However, there is a wealth of evidence that he was working for the Turkish National Intelligence Organisation and that the French state impeded the investigation, and they have closed access to crucial defence documents. The families of the murdered women began a civil action and managed to get the case reopened in 2019, but the state has refused the request of the judges to declassify the documents.
After the assassinations on December 23, the French Interior Minister, Gerald Darmanin, was very quick to declare that this was the action of a lone gunman – to dismiss any wider conspiracy and so rule out a terrorism investigation. The man who fired the gun was a Frenchman who has also been accused of an earlier racist attack on Somalis, but he was just out of prison, and could have been recruited to direct his violence against the Kurds by someone he met inside. The Kurds argue that there are several circumstances that suggest a planned and targeted attack.
With the approaching tenth anniversary of the first assassinations, this was a significant period, and at the time of the recent assassination there was supposed to be a large meeting at the community centre to plan for last Saturday’s demonstration – thankfully, delayed an hour due to transport problems. An attack at this time could have been an even worse disaster for the Kurdish community.

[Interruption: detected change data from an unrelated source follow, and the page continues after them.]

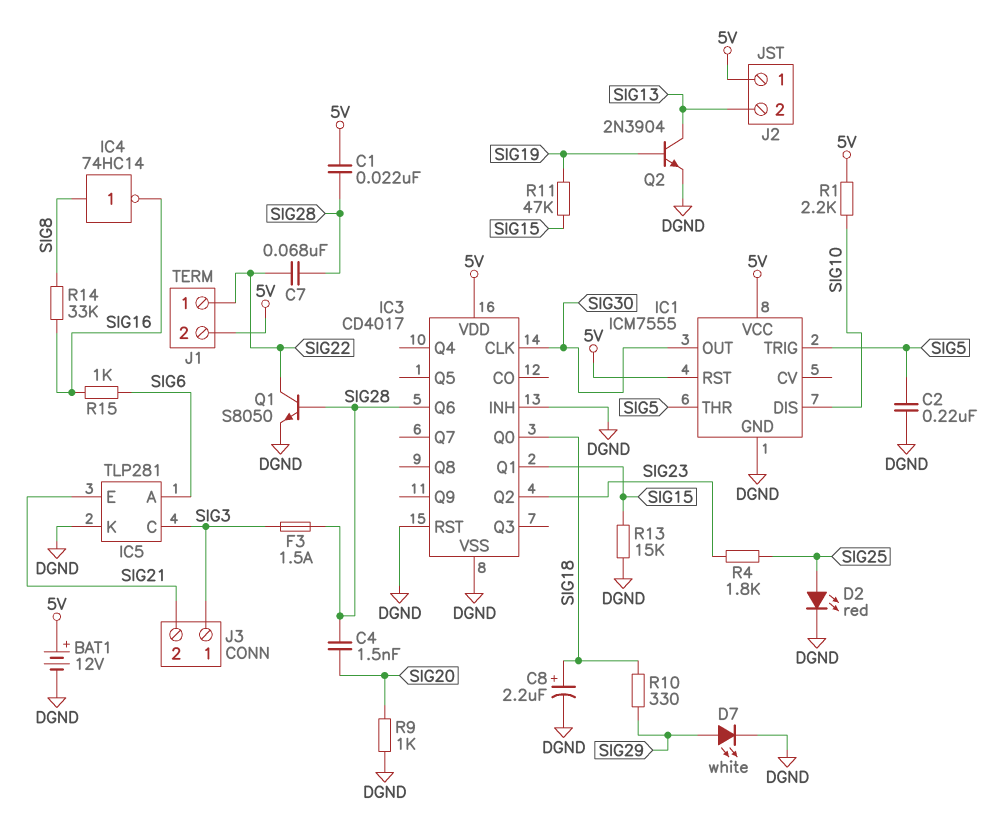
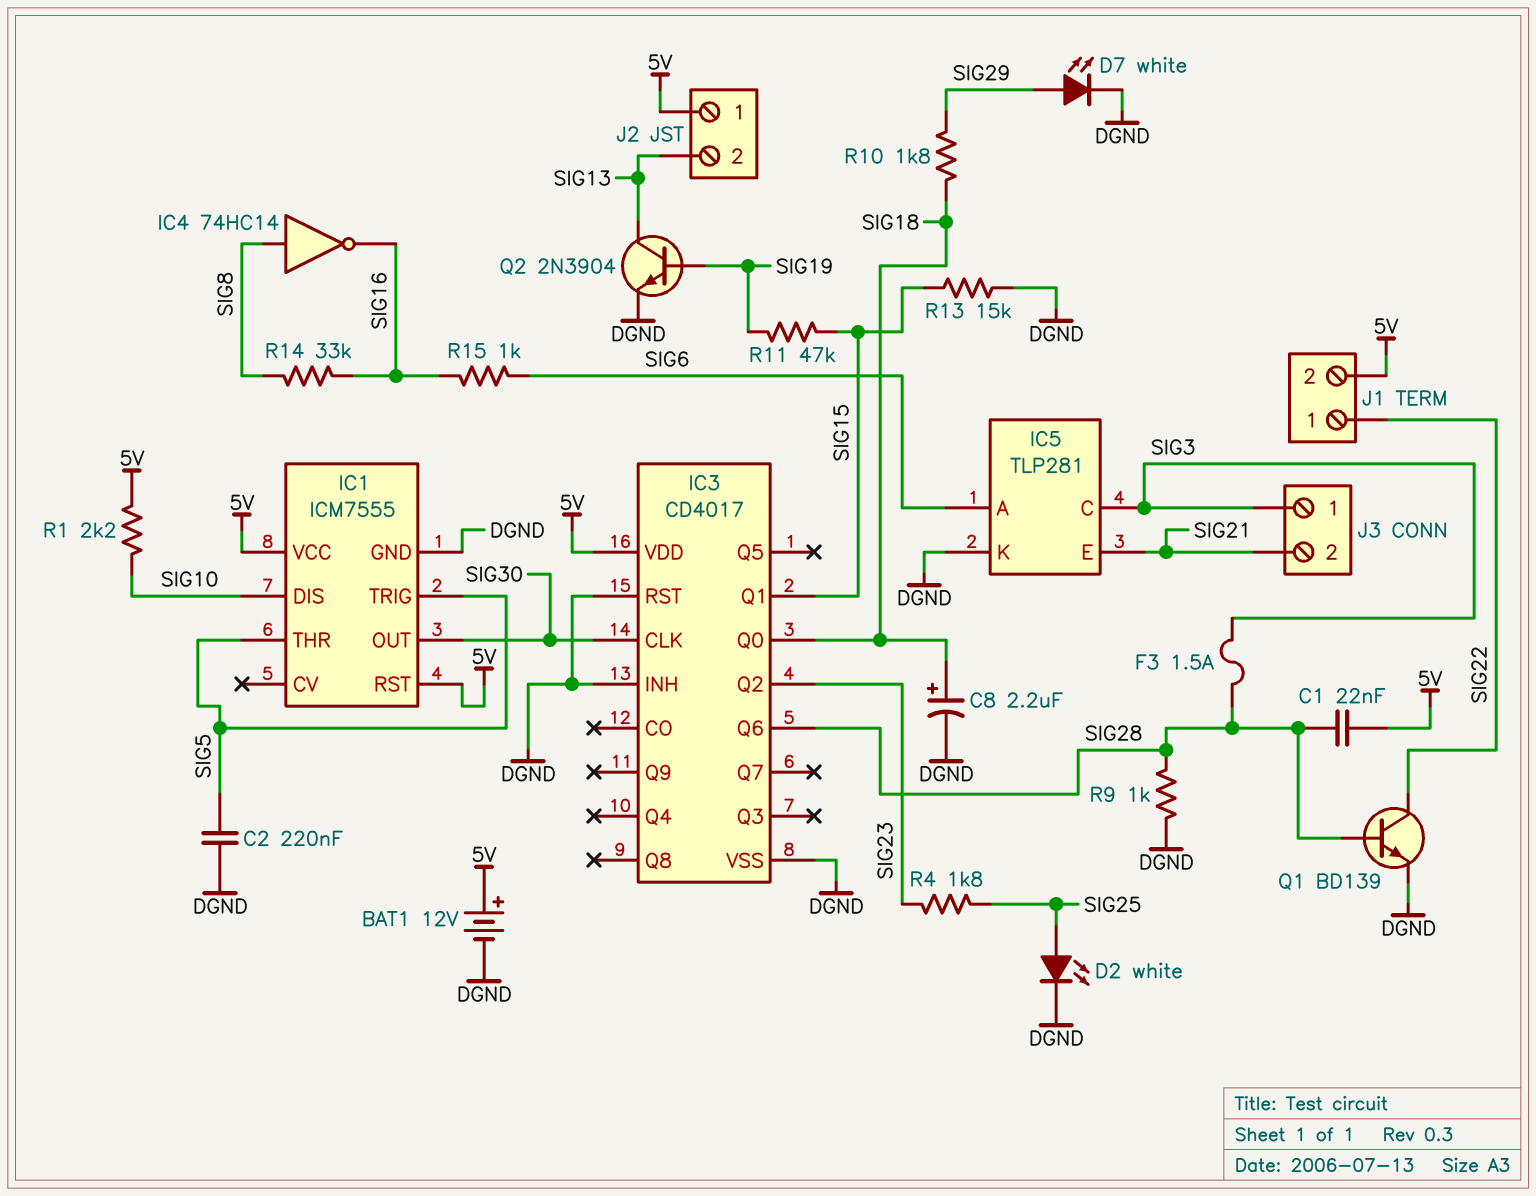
C4: 1.5nF (SIG20, SIG28) -> none
C7: 68nF (SIG22, SIG28) -> none
D2: LED red (A SIG25, K DGND) -> LED white (A SIG25, K DGND)
Q1: NPN S8050 (B SIG28, C SIG22, E DGND) -> NPN BD139 (B SIG28, C SIG22, E DGND)
R9: 1k (DGND, SIG20) -> 1k (DGND, SIG28)
R10: 330 (SIG18, SIG29) -> 1.8k (SIG18, SIG29)

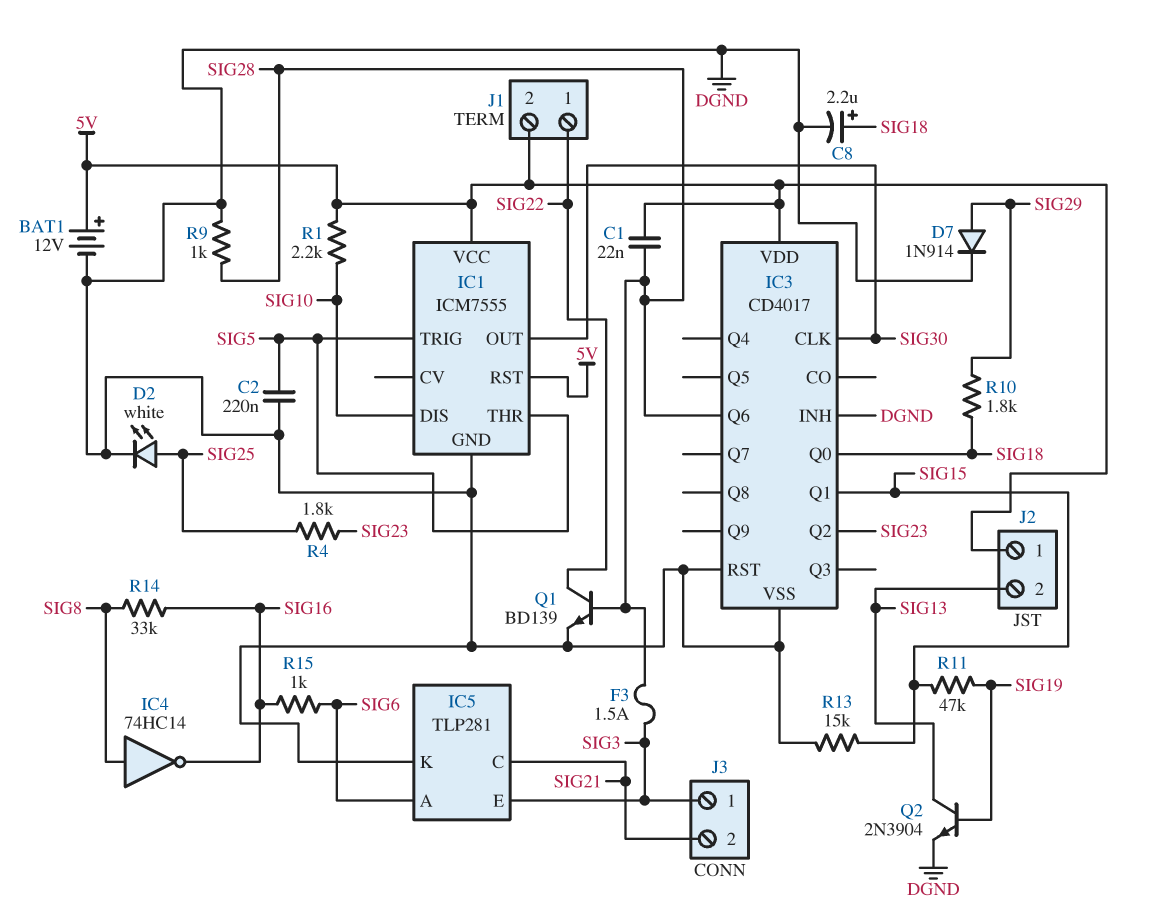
D7: LED white (A SIG29, K DGND) -> diode 1N914 (A SIG29, K DGND)
IC5 pin C: SIG3 -> SIG21
IC5 pin E: SIG21 -> SIG3

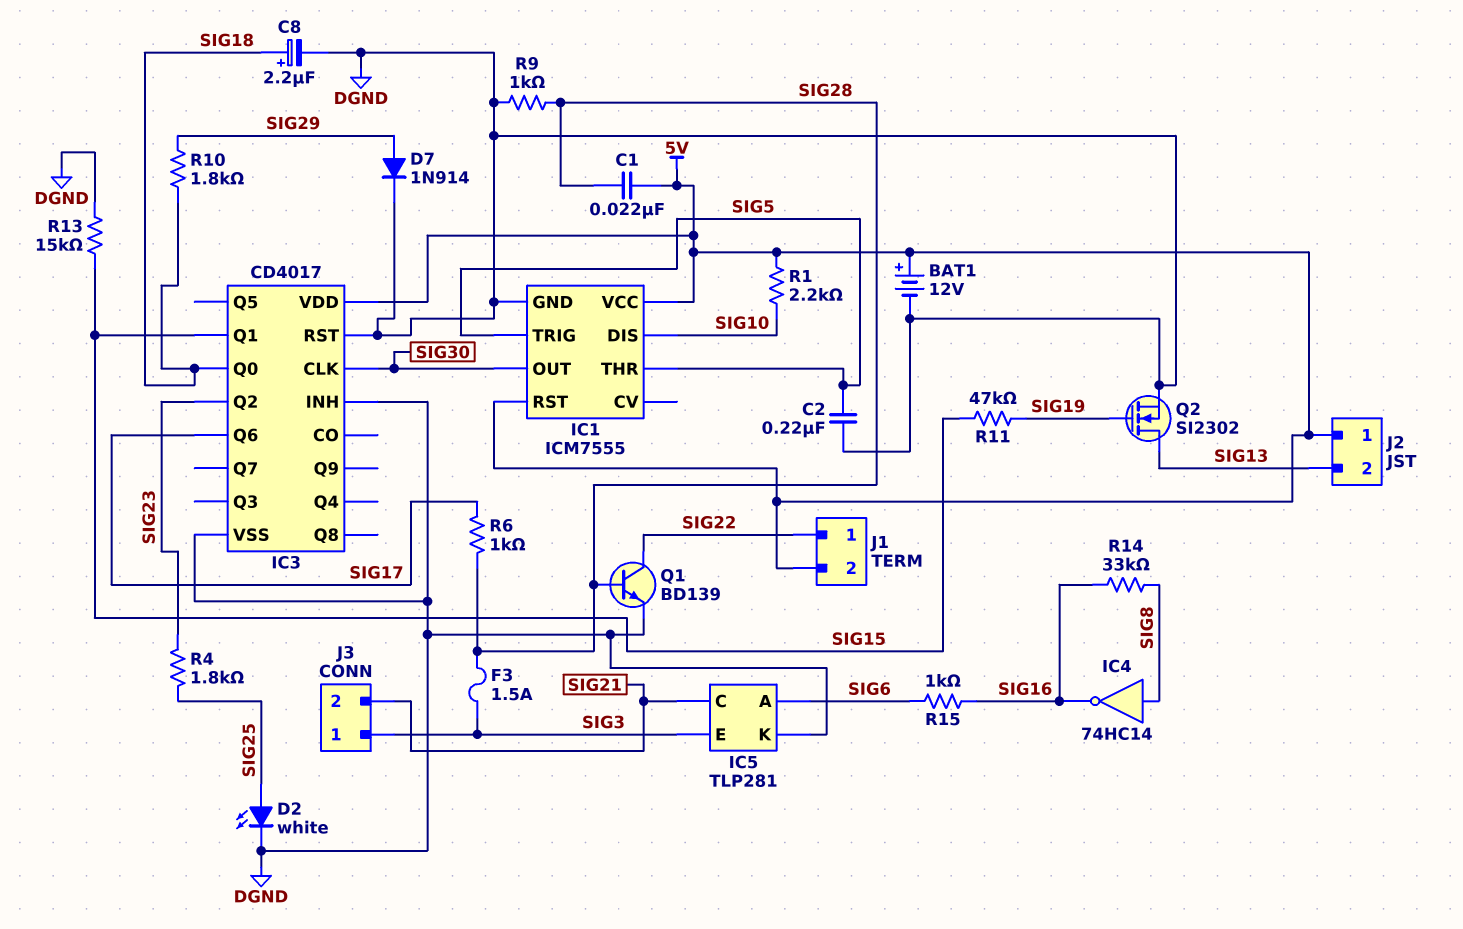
IC3 pin Q6: SIG28 -> SIG17
Q2: NPN 2N3904 (B SIG19, C SIG13, E DGND) -> NMOS SI2302 (G SIG19, D SIG13, S DGND)
R6: none -> 1k (SIG17, SIG28)

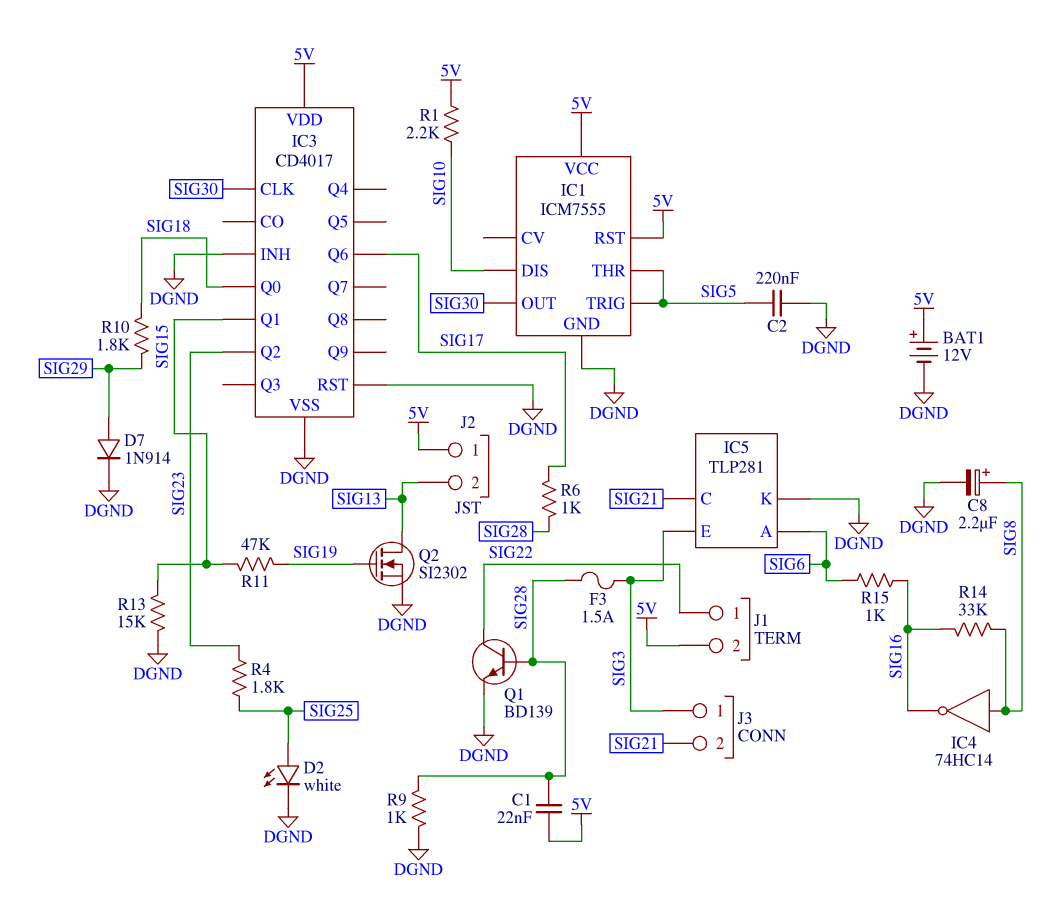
C8: 2.2uF (plus SIG18, minus DGND) -> 2.2uF (plus SIG8, minus DGND)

After shooting into the community centre – and making sure that Evîn Goyî was dead with a second shot – the gunman shot at the Kurdish restaurant opposite the centre, and then went down the road and entered theKurdish hairdresser where he was eventually caught by the workers as he reloaded his gun. The community centre is an important place for the French Kurdish community and all three places are Kurdish. Shops of other nationalities between the restaurant and the hairdresser were not attacked.
The day after the recent assassinations, Turkey’s Home Minister, Süleyman Soylu, stated: “Tayyip Erdoğan will not only purge the terrorists in Turkey, but also the terrorists in the world.”
The Turkish government appears to want Kurds to believe that Turkey is behind this assassination, and to be confident that the French authorities will not investigate this.
In a live broadcast on CNN-Türk in February 2021, the former head of the Turkish General Staff’s Intelligence Department not only admitted that the 2013 assassinations were an operation by the Turkish state, but also called for more of the same, telling viewers, “They also have their elements in Europe. We have to do something in this direction in Europe. I mean, it was already done once in Paris …”
No action was taken then either.
What are the barriers to a proper public investigation of the latest and the 2013 atrocities?
It is widely understood that, for political reasons, the French government will avoid any investigation that could implicate the Turkish state.
As in so many other areas, Turkey is allowed to spread their terror with impunity.